Two Sisters and Their Unwavering Love for “Neno”

By Aileen Delgado

Ivette Teyra, of Miami Gardens, a compassionate teacher, found herself thrust into the role of caregiver when her father, Aurelio Teyra, was diagnosed with Alzheimer’s disease at the age of 75. Alongside her sister, Yudit Marin, she embarked on a life-altering journey, giving family a whole new meaning.

It all began with subtle signs of memory loss that gradually escalated.  Then, Yudit received a phone call, and “Neno’s” (Aurelio’s) speech was slurred, serving as an alarming wake-up call. Following this concerning incident, a diagnosis was confirmed, shattering the family’s world.

“It tears you down emotionally, but ‘Neno’ has always taught us to make something good out of something bad,” said Teyra. 

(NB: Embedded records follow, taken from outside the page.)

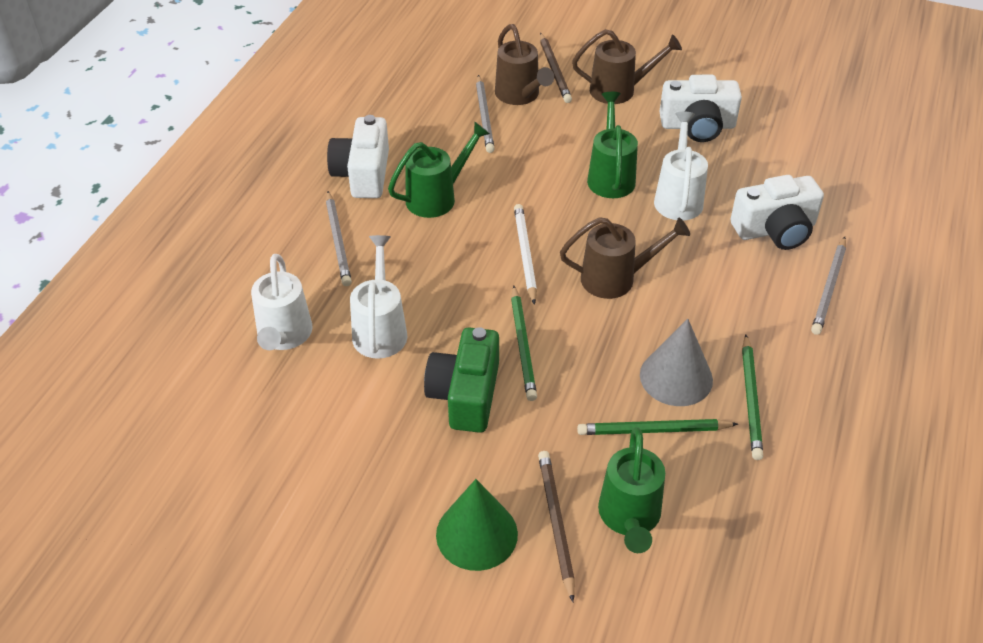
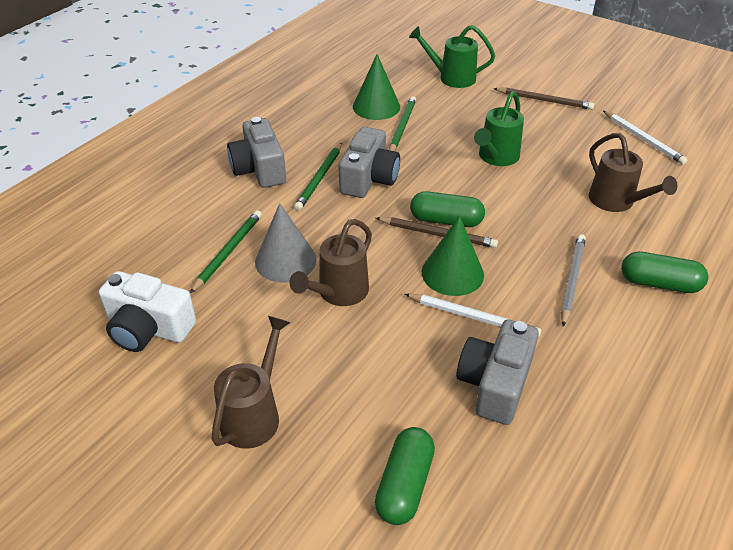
green camera: 1 -> 0
green capsule: 0 -> 3
green cone: 1 -> 2
green watering can: 3 -> 2
grey camera: 0 -> 3
grey pencil: 3 -> 1
white camera: 3 -> 1
white pencil: 1 -> 2
white watering can: 3 -> 0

Her father, known for his strength, independence, and selflessness, had always been the type of person who would give the shirt off his back and go above and beyond to brighten others’ lives.
Growing up, her father’s love was evident through the weekly bouquets of roses he bought for her. His kindness even extended to the widows in his community who he would buy flowers for on certain special occasions. 

However, with the diagnosis, their once vibrant and community-involved lifestyle changed. The progressive nature of Alzheimer’s disease made their father increasingly reliant on assistance and transformed him into someone unrecognizable.

Their roles as caregivers often lead to tension or conflict due to differing opinions and approaches to treatment. Amidst the challenges, the disease has made Teyra and her sister closer. She compares the dynamic to co-parenting a child between divorced parents. Nonetheless, they persevere, with Ivette taking charge of managing finances, educational resources, and medical appointments.

“When COVID hit, we felt the pressure to prioritize precautions, and we weren’t able to take our father out anywhere that wasn’t necessary,” added Teyra.

As she navigated the complexities of caregiving, she discovered the importance of seeking help and support.

“Caregivers have a great system, but we are always on our own. You can reach out for help, you’re not alone,” she continued.

Teyra found solace in a support group offered by Easter Seals in Pembroke Pines, Florida, and hopes to become involved in other support groups across the state. She also encourages continuous education about Alzheimer’s disease.

Now in the moderate stage of the illness, her father’s long-term memory remains intact, granting Ivette glimpses of their shared past. As a teacher accustomed to instructing others, she has humbly assumed the role of a student, navigating uncharted territory and learning valuable lessons along the way.

“Try to make every moment count. Treat people with Alzheimer’s how you would like to be treated. What they’re going through is not their fault,” Teyra advises to others.